Uno puede leer Una cama para una noche (Debate), el admirable y devastador estudio de David Rieff sobre el auge y el fracaso de la acción humanitaria. O puede leer a Deneault, que dice que en Haití “las organizaciones gubernamentales tienen el aspecto siniestro de una fuerza política de ocupación” y se queda tan ancho. Para él, cuando Stiglitz critica los excesos de la globalización, el fundamentalismo de mercado, del neoliberalismo, es un tipo de derechas que se hace pasar por alguien de izquierdas. Aquí estamos, entretenidos, en “una muy lucrativa lucha contra el cáncer, en lugar de los sencillos cambios alimentarios que podrían prevenirlo”. ¿Cómo no habíamos caído en que el cáncer se arreglaba con yogures y brócoli?

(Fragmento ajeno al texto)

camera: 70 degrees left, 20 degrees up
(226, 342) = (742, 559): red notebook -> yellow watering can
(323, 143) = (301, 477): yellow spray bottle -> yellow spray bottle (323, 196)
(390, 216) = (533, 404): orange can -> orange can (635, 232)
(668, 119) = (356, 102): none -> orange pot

Si es interesante la cuestión de los impuestos y las críticas a las finanzas, no hay una visión más constructiva o la elaboración de una alternativa. En los últimos años han aparecido muchas críticas al funcionamiento del capitalismo, inspiradas por la crisis de 2007 y 2008, los descontentos con la globalización, el crecimiento de la desigualdad, el abuso de los recursos naturales. Políticos mainstream y medios liberales como el Financial Times y The Economist debaten formas de salvar el capitalismo de sí mismo, prestan atención a propuestas como la renta básica, alertan de los riesgos del capitalismo rentista, de los peligros que una desigualdad excesiva supone para la democracia liberal. Esos ajustes, sometidos a la experimentación empírica y a la deliberación democrática, parecen más útiles que una impugnación a la totalidad que no termina de concretarse.

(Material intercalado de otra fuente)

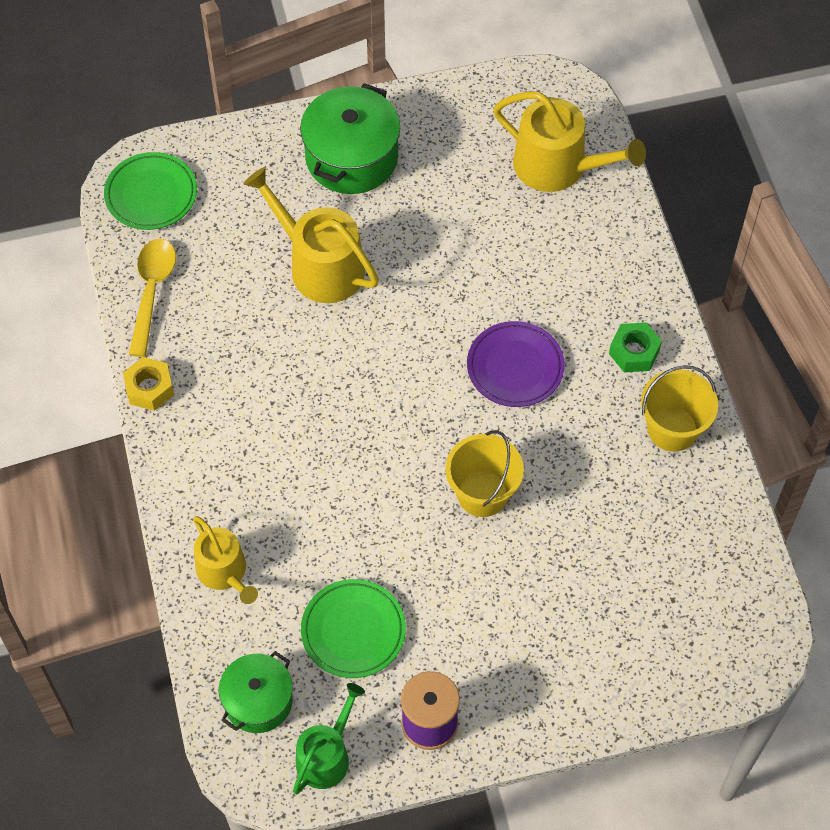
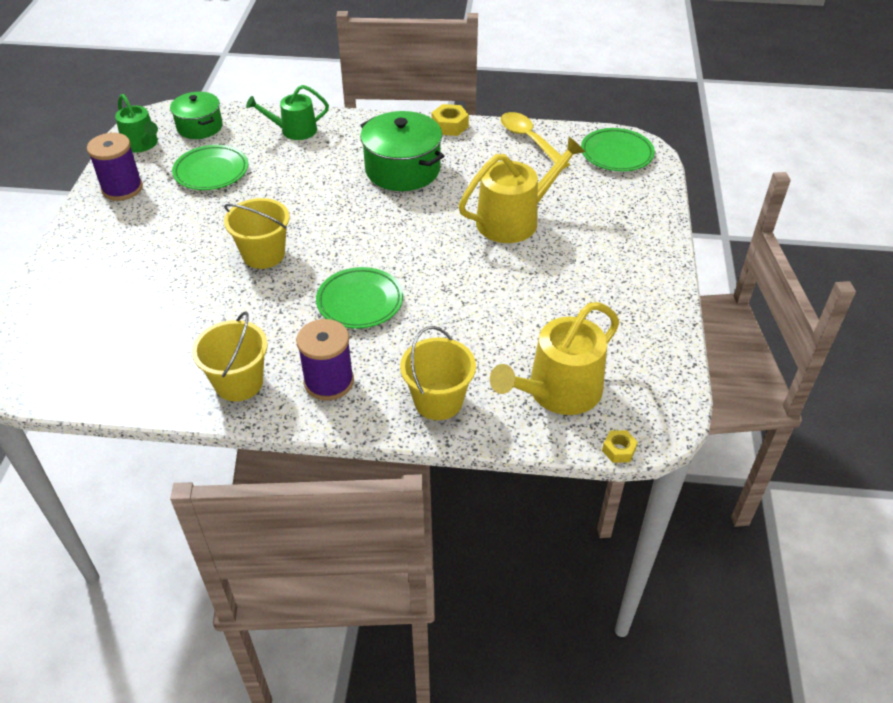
camera: 110 degrees right, 15 degrees down
(152, 291) = (529, 140): yellow spoon -> yellow spoon turned 150 degrees counterclockwise
(224, 572) = (294, 130): yellow watering can -> green watering can
(351, 157) = (617, 260): green pot -> green pot (402, 169)
(515, 367) = (360, 302): purple plate -> green plate
(603, 110) = (618, 450): none -> yellow nut
(613, 255) = (438, 401): none -> yellow bucket
(634, 352) = (329, 382): green nut -> purple spool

Lo más irritante del libro no es que sea estructuralmente frágil, argumentativamente tramposo o factualmente discutible (aunque en ocasiones lo es). Lo más cargante es la sensación de que el autor piensa que está revelando algo novedoso, cuando ofrece una mezcla inconsistente de observaciones valiosas, obviedades, tópicos y teorías de la conspiración. A veces da la sensación de ser una versión tan posmoderna como inconsciente del mito de la caverna, o ese tipo un poco cargante que te toca al lado en una cena y te cuenta que el problema no es por lo que dicen todos, sino por ese otro chisme que él sabe. Es una de esas mentes sutiles, que saben un poco más: con algo de suerte, podrás acceder a su estadio de conocimiento; lograrás estar en el secreto. Al leer el ensayo incomoda la asunción de que el autor y el lector son resistentes frente a ese mundo mediocre. Un resumen del libro es la estadística que dice que el 80% de los conductores creen que conducen mejor que la media.



[1] Alain Deneault. Mediocracia. Cuando los mediocres toman el poder. Traducción de Julio Fajardo Herrero. Madrid, Turner, 2019.